In the 1920s Weimar culture was known for its decadence and Berlin was its centre: ‘Berlin was a magnet[,] the place for the ambitious, the energetic, the talented.’[1] Yet, the next decade brought with it a ‘profound malaise’ of economic and political crises.[2] Thus, Berlin began to lose its splendour and Isherwood underlines this through his presentation of it as a city of appearances: the way things appear on the surface may not be how they really are. We can see this straight away in the opening paragraph of ‘A Berlin Diary: Autumn 1930:’
Cellar shops […] under the shadow of top-heavy balconied facades, dirty plaster frontages embossed with scrollwork and heraldic devices. [Streets] like shabby monumental safes crammed with the tarnished valuables and second-hand furniture of a bankrupt middle class.[3]
The revealing aspect of the description of ‘the deep solemn massive streets’ of Berlin are the adjectives, which are linked to decay: ‘solemn,’ ‘dirty,’ ‘shabby,’ ‘tarnished’ and ‘second-hand.’ They contrast the grandness of the buildings themselves that are ‘embossed with scrollwork and heraldic devices,’ filled with ‘valuables.’ We still see what once made Berlin ‘irresistible,’ but the buildings Isherwood is detailing are a ‘shadow’ of what they were just a decade earlier.[4] The alertness of Isherwood’s novel to decay and sickness becomes the metaphor for the final days of Weimar culture as it deteriorates.

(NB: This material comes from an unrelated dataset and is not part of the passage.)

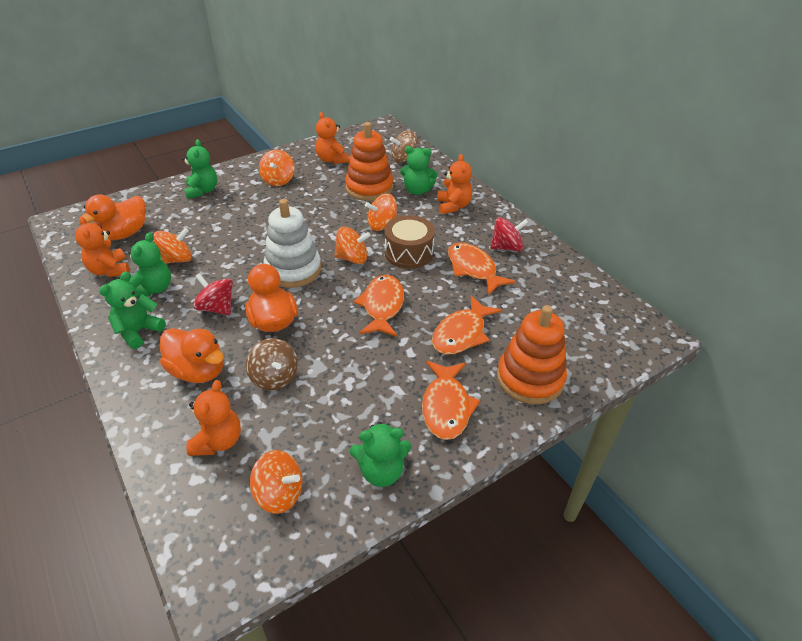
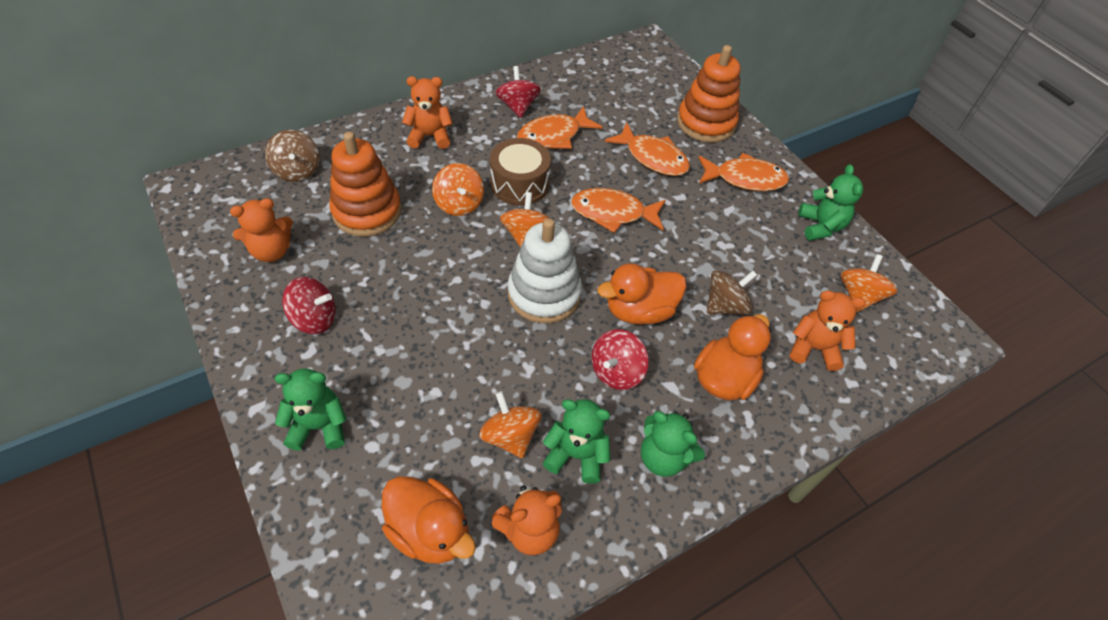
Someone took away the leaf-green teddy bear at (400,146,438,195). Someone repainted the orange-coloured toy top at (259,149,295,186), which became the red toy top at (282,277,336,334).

The ideal is also ruptured in the pastoral interlude on Ruegen Island, as ‘the bathing-beach by the pier’ is cut through by fascistic signs: ‘there are the German cityflags […] as well as […] Nazi colours. Each […] sand bulwark [has] inscriptions in fir-cones: Waldesruh. Familie Walter. Stahlheim. Heil Hitler! Many of the forts are also decorated with the Nazi swastika.’[5] Having city and family names mixed with the ‘Nazi colours,’ ‘swastika[s]’ and salute underlines the encroaching shadow of Nazism, which has already crept into everyday life. This is further emphasised as Isherwood describes ‘a child […] marching along […] with a swastika flag over his shoulder and singing “Deutschland über alles.”’[6] Thus, Isherwood is showing the increasingly volatile climate of Berlin in the 1930s. He writes about it more directly in the following passage: ‘[a]bout a month after the Elections, […] [g]angs of Nazi roughs turned out to demonstrate against the Jews. They man-handled some […] pedestrians, and smashed the windows of all the Jewish shops.’[7] Since the event is brushed off as ‘not […] very remarkable’ and only memorable ‘because it was [the narrator’s] first introduction to Berlin politics highlights what Hynes reads as ‘[dispassionate and] cold passivity.’[8] He is recounting these political events in the light of the exit opportunity available to him as a visitor. Nevertheless, the passage underlines the political instability of Weimar with its many elections, as well as the increasing violence of Nazi paramilitary groups. This escalated even further in the following years, when ‘[h]ardly a day passed without one or two being killed in Berlin [by] S.A. men.’[9] This explains why, in the final diary entry, the narrator leaves Berlin in ‘horrified’ disillusionment.[10] He now sees it as ‘city with two centres:’ not the ‘pompous’ buildings, but ‘a small damp black wood [is the real heart of Berlin.]’[11] Berlin’s ‘warmth is an illusion.’[12] Thus, even for the narrator, the image of Berlin as the centre of decadent Weimar Cabaret Culture has been recognised as nothing but a fantasy: ‘[he] can’t altogether believe that any of [it] really happened….’[13] This explains why we go from autumn in the first ‘Berlin Diary’ to winter in the last: the culture that was living its final days is now dead, ‘a skeleton which aches in the cold.’[14] As Piazza puts it: ‘Berlin is lost.’[15]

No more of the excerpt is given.